趙倩怕的是這只是開始,以後會變成無底坑。
歐陽清清嚇得臉色鐵青,萬一視頻上了互聯網,她的名聲就毀了,再多個五百萬也換不回來,“她就是爲了錢,沒說別的,就是要錢。”
“清清,你還沒正式出道,千萬不能留下污點,你先把錢給他們,找個電腦高手查查他們的賬戶,咱們邊走邊看,如果後續他們還找你麻煩,咱們再想對策。”
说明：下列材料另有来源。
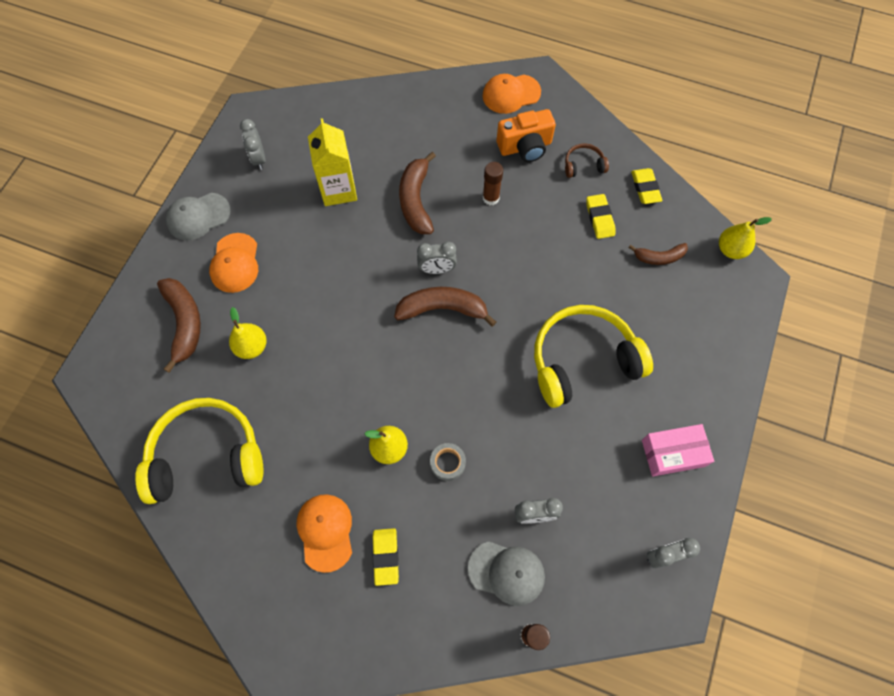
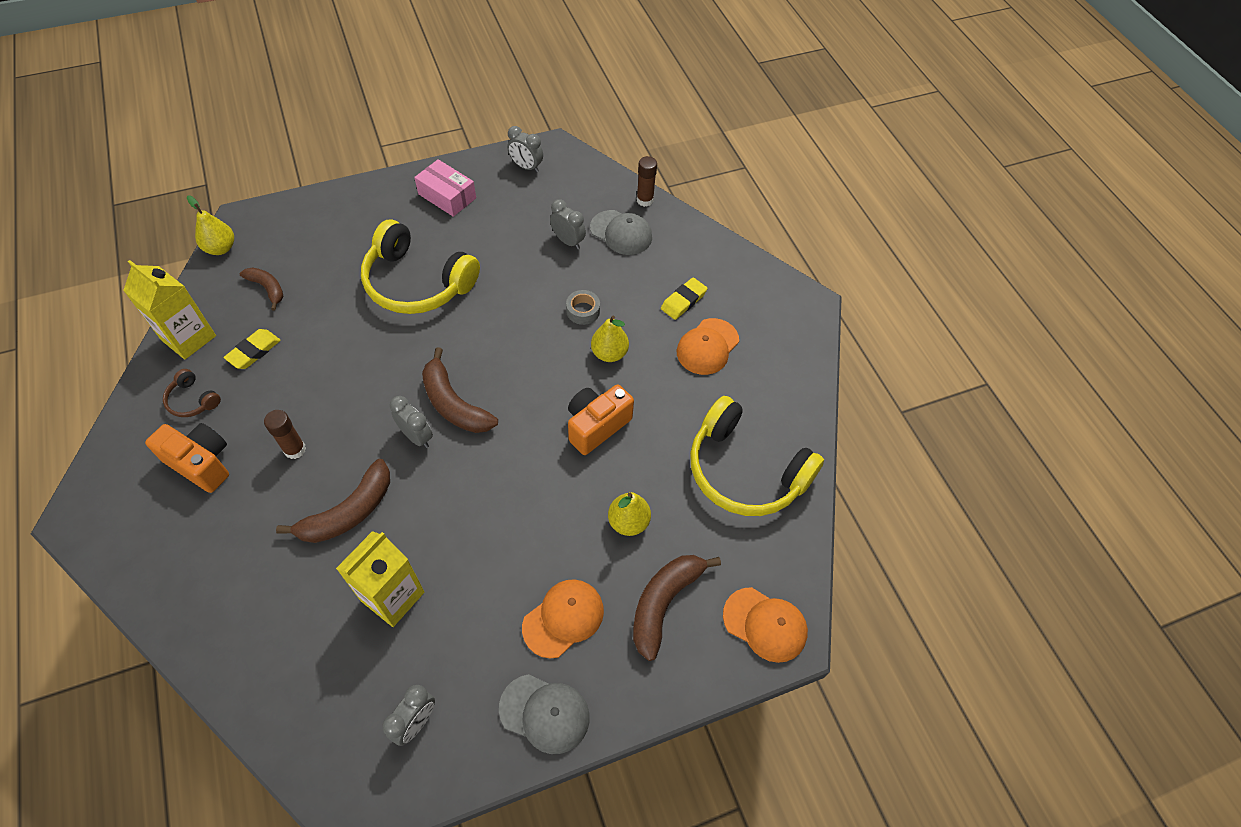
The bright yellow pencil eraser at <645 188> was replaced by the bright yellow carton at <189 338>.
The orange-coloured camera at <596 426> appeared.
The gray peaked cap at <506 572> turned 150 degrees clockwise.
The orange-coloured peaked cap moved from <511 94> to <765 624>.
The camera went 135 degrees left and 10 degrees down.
趙倩接下歐陽清清,看重的是她的身份背景,還有清秀的長相,以後要打造成玉女掌門人,別還沒出道先戴上慾女的帽子。
歐陽清清熬了一整夜,眼圈通紅,“這件事不能讓我爸知道,我爸一定會氣死。”
“我不會讓他知道,你趕緊收拾收拾,表情要自然。”
……
賬戶上多出了五百萬,陸輕晚很開心!
百分之一的股份到手,邁向成功的路已經有了歷史性的一步。
歐陽清清那種胸大無腦的女人,將來真掌管光影傳媒非搞破產不可。
“帥哥,一百萬已經到你賬上了,記得查收。”
陸輕晚主動聯繫了昨晚的黑手,從對手到盟友,只用了一百萬,值得。
男子已經看到了短信提示,整整一百萬,“陸小姐路子真多,下次有這種好事記得喊上我。”
陸輕晚換了個接電話的手,翹二郎腿,往嘴巴里塞了個葡萄,“長期合作要建立信任機制,這麼好的事,我找誰不是找?”
欲擒故縱的把戲,陸輕晚很喜歡用。
男子不是聽不出來,但聰明人從不識破隊友的暗話,“找我,不光能順利完成任務,還能多個朋友。”
陸輕晚欣賞他的自信,“我朋友很多。”
“但能在某些地方幫助你,還能給你解決麻煩的,我自信只有我。”男子勝券在握。
陸輕晚嘴巴里一顆榛子咬碎,嘎嘣脆,“你這個朋友我交了,改天請你喝酒。”
她不過去歐陽振華的辦公室逛了圈兒,他就亟不可待的出手解決她,還尼瑪讓歐陽清清借白若夕的手,想的倒美,既要她的命,又撇清嫌疑。
天下哪有這麼便宜的午餐!
歐陽清清一整天拍戲都不在狀態,一場簡單的對白NG了十幾次,王崇華後來徹底忍不了,“清清,你統共三句臺詞,加起來不到五十個字,倒着背都能背出來了,認真一點行嗎?”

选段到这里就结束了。